The development of the Internet of Things (IoT) is closely related to a considerable increase in the number and variety of devices connected to the Internet. Sensors have become a regular component of our environment, as well as smart phones and other devices that continuously collect data about our lives even without our intervention. With such connected devices, a broad range of applications has been developed and deployed, including those dealing with massive volumes of data.
In this paper, we introduce a Distributed Data Service (DDS) to collect and process data for IoT environments. One central goal of this DDS is to enable multiple and distinct IoT middleware systems to share common data services from a loosely-coupled provider. In this context, we propose a new speciﬁcation of functionalities for a DDS and the conception of the corresponding techniques for collecting, ﬁltering and storing data conveniently and efﬁciently in this environment. Another contribution is a data aggregation component that is proposed to support efﬁcient real-time data querying.
To validate its data collecting and querying functionalities and performance, the proposed DDS is evaluated in two case studies regarding as imulated smart home system, the ﬁrst case devoted to evaluating data collection and aggregation when the DDS is interacting with the UIoT middleware, and the second aimed at comparing the DDS data collection with this same functionality implemented within the Kaa middleware.
BIG DATA MANAGEMENT FOR IOT MIDDLEWARE
Figure 1 shows a general view of the different layers that compose an IoT middleware. In general, the upper layer is a component that has direct interaction with the application layer within the IoT architecture. The application layer receives request messages and sends responses related to services provided by the middleware. The lower layer interacts with the physical layer and exchanges binary information and control commands/responses with the physical devices.
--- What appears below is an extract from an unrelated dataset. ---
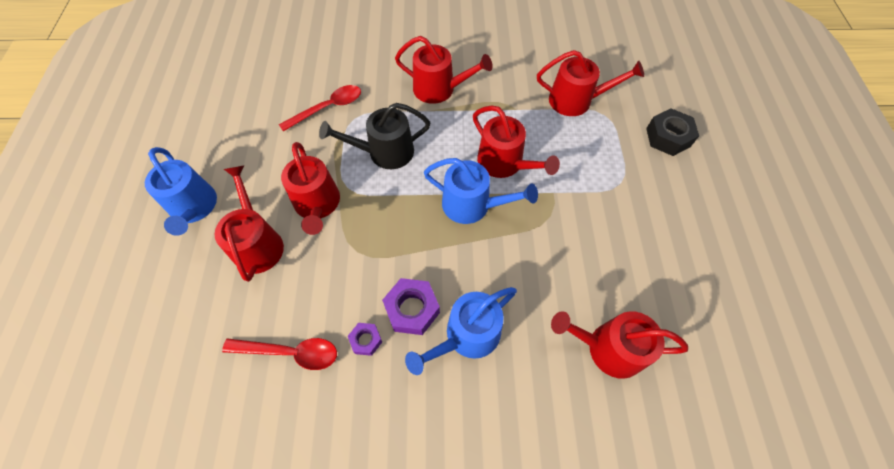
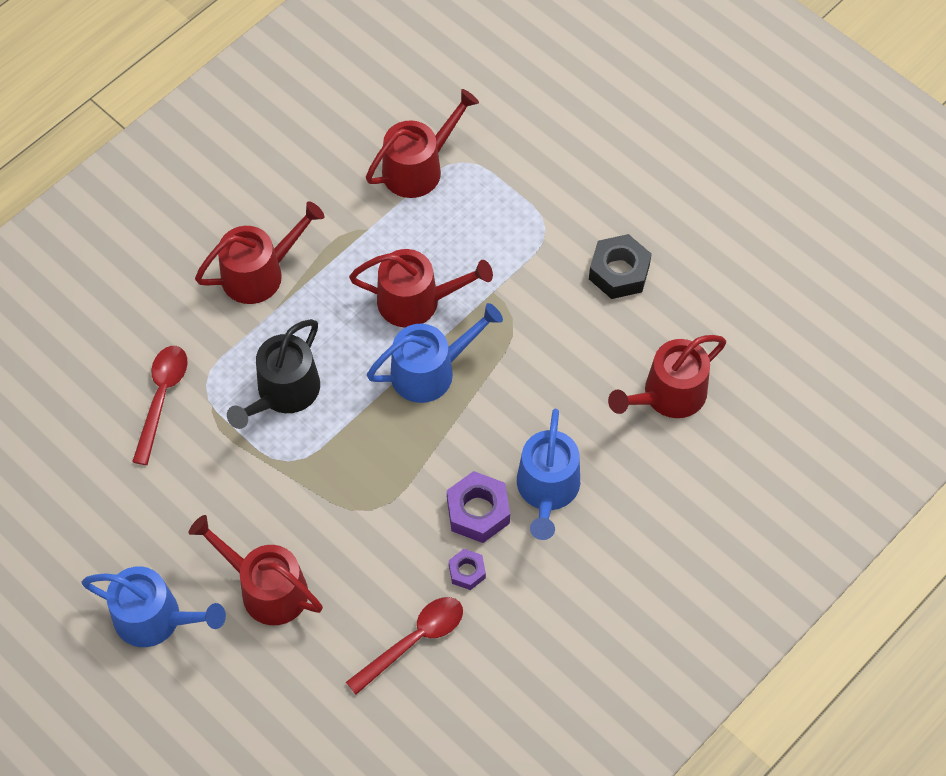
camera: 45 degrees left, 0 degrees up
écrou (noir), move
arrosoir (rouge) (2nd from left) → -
Much effort has been made in the area of IoT data storage and processing, indicating that one central objective in this domain is to efﬁciently gather data generated by heterogeneous devices, then processing and storing both original and resulting data in a persistent data store. As mentioned before, to achieve this, IoT middleware systems usually implement a data collector. In a data collector, speciﬁcally projected for an IoT environment, is available through a REST API. Data are received in a message array format, and the collector splits these into single message packets and authenticates the sensor. After having been identiﬁed, the packets are put into a message queue in order to be processed.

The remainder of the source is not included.